Caleb Rackliffe created CASSANDRA-17324:
-------------------------------------------

             Summary: Allow node to reject internode messages that create work 
for the MUTATION stage
                 Key: CASSANDRA-17324
                 URL: https://issues.apache.org/jira/browse/CASSANDRA-17324
             Project: Cassandra
          Issue Type: Improvement
          Components: Messaging/Internode
            Reporter: Caleb Rackliffe
            Assignee: Caleb Rackliffe


When a node is struggling under the weight of a compaction backlog and becomes 
a cause of increased read latency for clients, we have two safety valves:

1.) Disabling the native protocol server, which stops the node from 
coordinating reads and writes.
2.) Jacking up the severity on the node, which tells the dynamic snitch to 
avoid the node for reads from other coordinators.

These are useful, but we don’t appear to have any mechanism that would allow us 
to temporarily reject internode hint, batch, and mutation messages that could 
further delay resolution of the compaction backlog. There is a parameter in 
{{cassandra.yaml}} called {{hinted_handoff_throttle}} (formerly 
{{hinted_handoff_throttle_in_kb}}) that allows us to control the rate at which 
we read hints before they are delivered, but how fast that should happen and 
whether it should happen at all are two different questions.

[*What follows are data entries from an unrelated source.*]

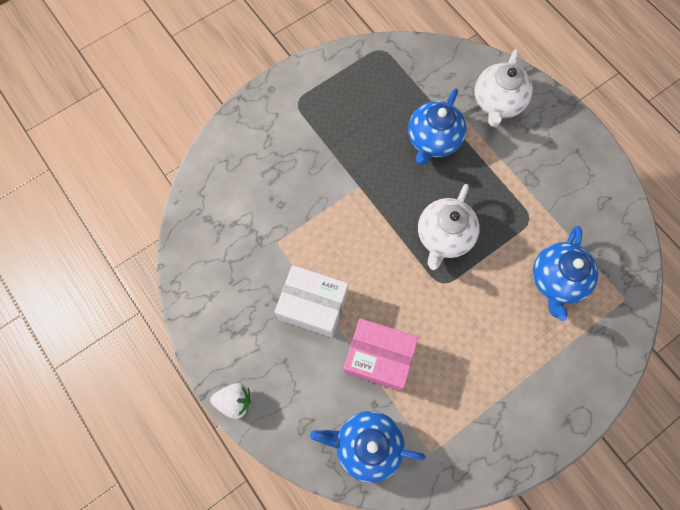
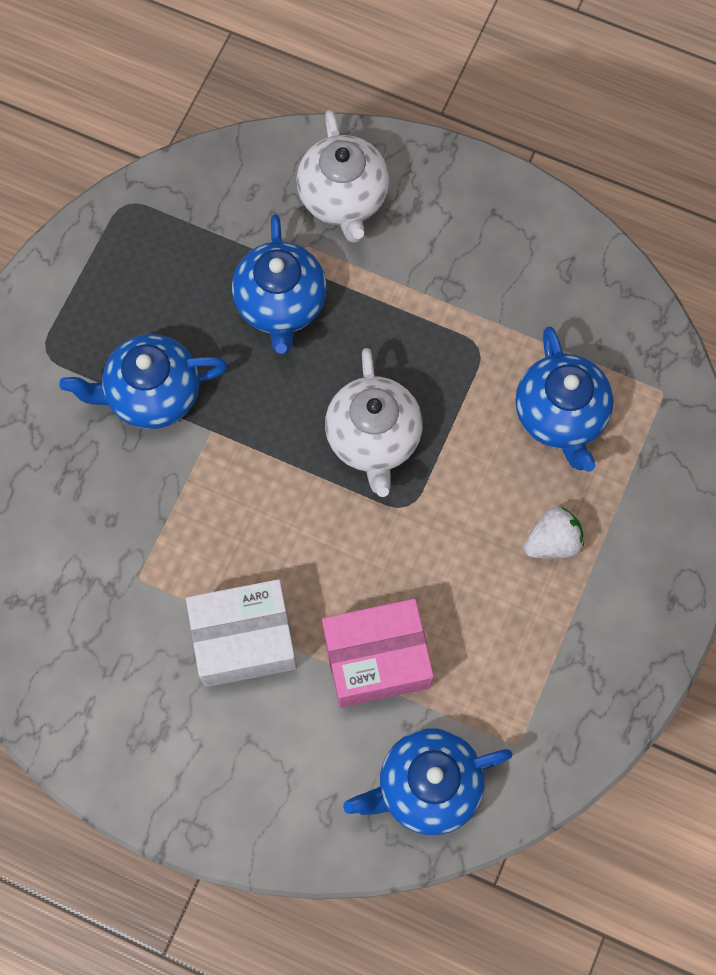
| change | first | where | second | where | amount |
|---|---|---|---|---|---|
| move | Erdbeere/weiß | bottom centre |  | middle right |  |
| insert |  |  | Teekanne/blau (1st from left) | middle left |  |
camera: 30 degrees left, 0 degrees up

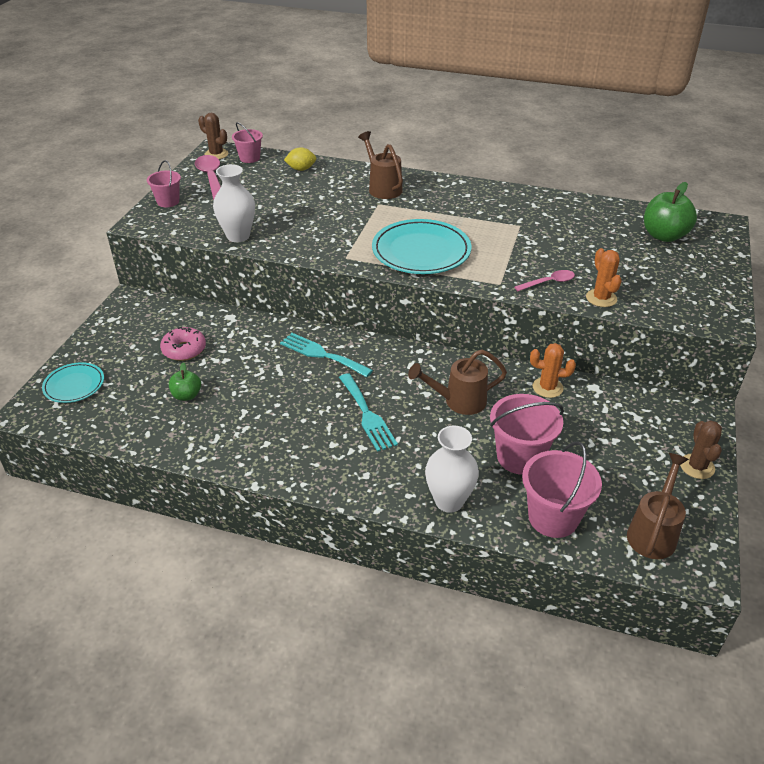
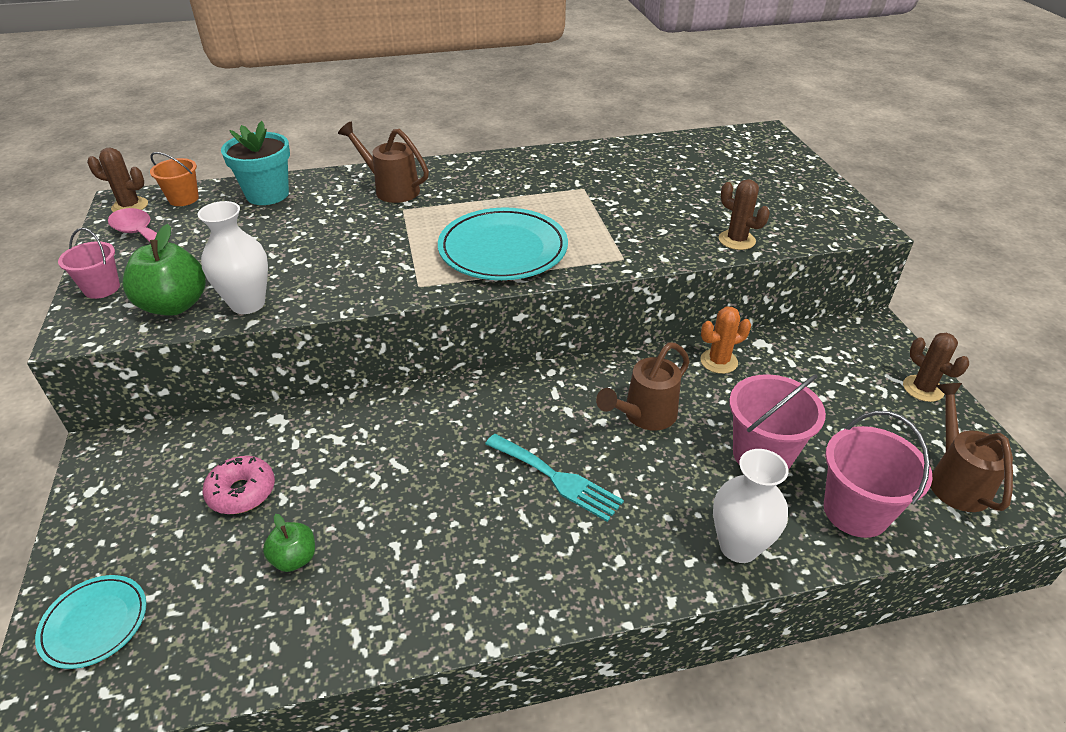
| change | first | where | second | where | amount |
|---|---|---|---|---|---|
| recolor | Eimer/rosa (2nd from left) | top left | Eimer/orange | top left |  |
| replace | Zitrone/gelb | top centre | Blumentopf/türkis | top left |  |
| move | Apfel/grün (2nd from left in the first image) | top right | Apfel/grün (1st from left) | middle left |  |
| recolor | Kaktus/orange (2nd from left) | middle right | Kaktus/braun (2nd from left) | top right |  |
| delete | Löffel/rosa (2nd from left) | middle right |  |  |  |
| delete | Gabel/türkis (1st from left) | centre |  |  |  |
camera: 30 degrees left, 0 degrees up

The proposal here is to add this rejection mechanism and publish it via JMX, 
along with any metrics and logging that would be necessary to make its effects 
visible. (Ex. Hint delivery already has metrics around success, failure, and 
timeouts, which would be helpful around this.) The error-handling pathways for 
hints, writes, and batches should already be capable of handling one more type 
of error (i.e. “that replica is overloaded”), but some non-spammy logging 
around that probably wouldn’t hurt.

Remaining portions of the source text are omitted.